One of those vets just watched with a knowing smile as the others lined up for their chance to soar over the horizon of history.
Howard Claflin, 88, of Silver Lake in Summit County, had already been there — flying B-17s with the 8th Air Force on 16 missions before being shot down on a flight over Hamm, Germany, and spending 53 weeks as a POW.
The restored plane carried a bomb-bay full of memories for Claflin. “It was a good aircraft to fly, one of the best,” he mused, watching as the B-17 taxied to a halt.
Claflin had wanted to be up in the clouds ever since a German zeppelin cruised over his childhood home in Akron. “That’s when I said I want to fly someday,” he said.
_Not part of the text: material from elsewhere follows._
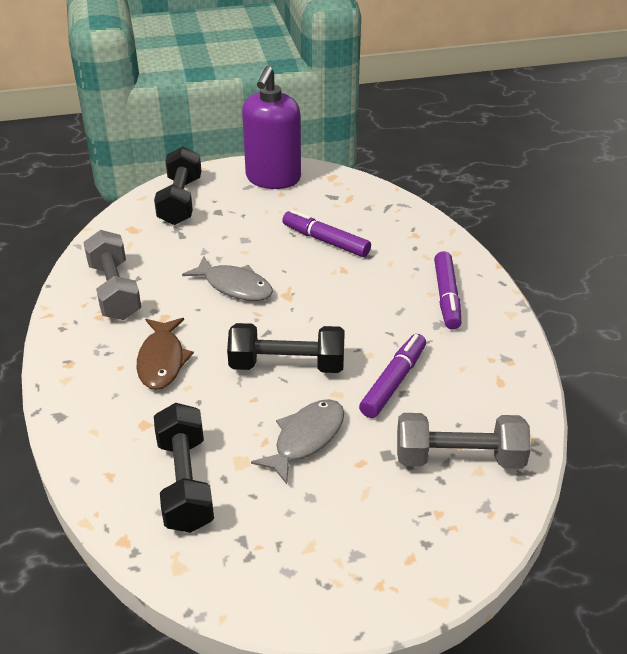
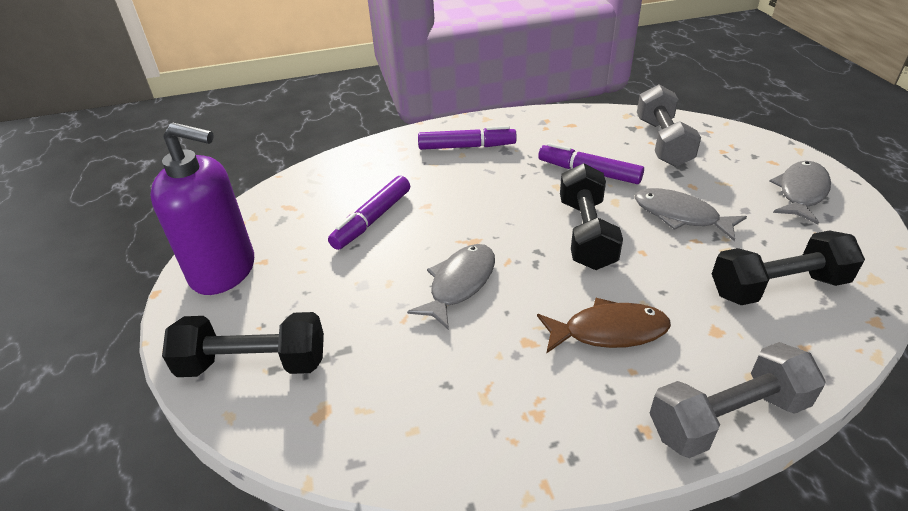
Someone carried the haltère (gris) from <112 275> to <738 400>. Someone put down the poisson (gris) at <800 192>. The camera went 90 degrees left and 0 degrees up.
When war broke out, the Cuyahoga Falls High School grad enlisted in the Army Air Forces, got his pilot’s training and flew straight into the meat grinder in the skies over Europe. The 8th Air Force’s 47,000 casualties (including 26,000 deaths) represented about half of all Army Air Force losses during the war.
Claflin got an appreciation for the risks on his very first mission — a bombing run to Berlin, the first such raid by the 8th Air Force, that took three flights to complete. After bad weather scuttled their first attempt, the formation had to turn back a second time due to heavy losses from enemy anti-aircraft fire when the sky, as the former pilot recalled, turned black from exploding flak.
“You were just lucky,” Claflin said of what became a routine of running a gantlet of fighters and flak. Once safely back, “all you thought about is, I’ve got another day,” he said.
His biggest worry was his plane being damaged and forced from the protective cover of the bomber formation. Instant fighter bait. “The worst thing that could happen is to get out by yourself,” he said. “Then you’re in real trouble. Then they’d come and get you.”
Yet he remained optimistic. “I was always wondering how it could get better,” Claflin said.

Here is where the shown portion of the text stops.